We propose establishing a statutory appeal procedure to a High Court judge. It would be streamlined, with seven days to appeal, which would be possible without causing injustice. The appeal would usually be dealt with on paper, but with the possibility of the judge calling the case in for oral hearing if necessary. The judge would either affirm or alter the decision, or remit it back to the tribunal if further hearings of fact were required. That sensible approach respects the fact that the higher judiciary should have an input into the process. It would also ensure that the appeal is not conducted by the same people who heard the original case.

Mr. Richard Bacon (South Norfolk) (Con): As my hon. Friend has not departed too far from the subject to human rights compatibility, will he invite the Minister to confirm whether the Government still assert that the Bill is human rights-compatible? The old version of the Bill clearly sets out on page 1 the certificate to which he referred. It says that Mr. Secretary Blunkett has asserted that the provisions

but there is no such reference in the clean version of the Bill, at least not on the front page.

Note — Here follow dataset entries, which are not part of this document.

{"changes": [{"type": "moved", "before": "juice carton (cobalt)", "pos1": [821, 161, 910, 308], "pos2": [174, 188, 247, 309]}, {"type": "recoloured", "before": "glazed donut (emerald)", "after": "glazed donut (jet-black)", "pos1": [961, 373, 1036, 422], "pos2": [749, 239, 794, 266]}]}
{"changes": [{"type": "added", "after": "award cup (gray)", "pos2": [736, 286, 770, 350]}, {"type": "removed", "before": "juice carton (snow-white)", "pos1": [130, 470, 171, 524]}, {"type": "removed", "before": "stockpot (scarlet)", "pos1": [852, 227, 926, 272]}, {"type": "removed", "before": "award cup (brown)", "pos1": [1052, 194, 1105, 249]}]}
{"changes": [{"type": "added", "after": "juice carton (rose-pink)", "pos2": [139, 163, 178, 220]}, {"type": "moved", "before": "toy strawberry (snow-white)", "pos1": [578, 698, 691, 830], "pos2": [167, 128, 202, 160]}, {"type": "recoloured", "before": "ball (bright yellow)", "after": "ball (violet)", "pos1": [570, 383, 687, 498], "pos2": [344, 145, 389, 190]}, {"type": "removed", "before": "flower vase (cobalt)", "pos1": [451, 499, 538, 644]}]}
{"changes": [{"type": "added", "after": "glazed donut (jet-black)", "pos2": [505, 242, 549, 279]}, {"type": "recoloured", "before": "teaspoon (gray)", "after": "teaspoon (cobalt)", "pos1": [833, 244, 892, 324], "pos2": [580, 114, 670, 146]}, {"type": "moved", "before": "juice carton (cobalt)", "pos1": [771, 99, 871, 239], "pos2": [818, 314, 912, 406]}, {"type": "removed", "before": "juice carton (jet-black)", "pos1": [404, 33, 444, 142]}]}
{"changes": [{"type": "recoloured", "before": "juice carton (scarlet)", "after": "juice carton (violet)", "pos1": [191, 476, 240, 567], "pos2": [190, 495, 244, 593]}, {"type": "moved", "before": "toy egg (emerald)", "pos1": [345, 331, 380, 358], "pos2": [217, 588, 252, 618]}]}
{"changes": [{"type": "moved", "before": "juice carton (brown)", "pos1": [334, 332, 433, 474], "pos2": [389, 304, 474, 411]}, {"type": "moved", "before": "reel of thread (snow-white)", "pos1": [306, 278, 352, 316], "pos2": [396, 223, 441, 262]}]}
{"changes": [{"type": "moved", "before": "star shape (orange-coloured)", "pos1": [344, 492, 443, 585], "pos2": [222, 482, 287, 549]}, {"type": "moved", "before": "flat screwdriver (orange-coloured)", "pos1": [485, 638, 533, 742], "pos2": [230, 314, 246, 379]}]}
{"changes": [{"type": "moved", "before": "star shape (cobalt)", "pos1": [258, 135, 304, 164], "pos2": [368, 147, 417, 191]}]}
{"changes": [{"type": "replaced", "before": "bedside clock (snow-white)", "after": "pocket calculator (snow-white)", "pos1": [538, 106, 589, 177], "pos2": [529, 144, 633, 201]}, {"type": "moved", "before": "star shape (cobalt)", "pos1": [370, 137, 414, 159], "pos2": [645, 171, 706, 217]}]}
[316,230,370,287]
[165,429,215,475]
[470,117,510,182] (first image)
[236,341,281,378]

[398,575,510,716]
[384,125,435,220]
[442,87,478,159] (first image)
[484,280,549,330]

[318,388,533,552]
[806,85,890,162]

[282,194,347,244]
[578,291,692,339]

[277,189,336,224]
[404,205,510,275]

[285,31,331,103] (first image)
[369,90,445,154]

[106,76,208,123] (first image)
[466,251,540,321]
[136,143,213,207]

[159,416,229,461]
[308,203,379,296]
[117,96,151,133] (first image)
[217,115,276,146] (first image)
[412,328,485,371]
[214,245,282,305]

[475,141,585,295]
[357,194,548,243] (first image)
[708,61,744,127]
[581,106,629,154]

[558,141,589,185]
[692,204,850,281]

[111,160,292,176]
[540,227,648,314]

Mr. Grieve: My hon. Friend makes a good point. If the Bill as printed, after its passage through Committee, is no longer Human Rights Act-compatible, the Minister should have told us that from the outset. I take it that in the absence of that statement, he still considers it compatible. My hon. Friend is right, however, that it no longer features in the Bill. I suppose, therefore, that the Government are proposing legislation that is not so compatible with the Human Rights Act. I will give way to the Minister if he wishes to say whether it is a printer's error or the Government's new view of the Bill.

Mr. Malins: Which is it?

Mr. Grieve: The Minister does not want to intervene, so we are left with our quiet speculation.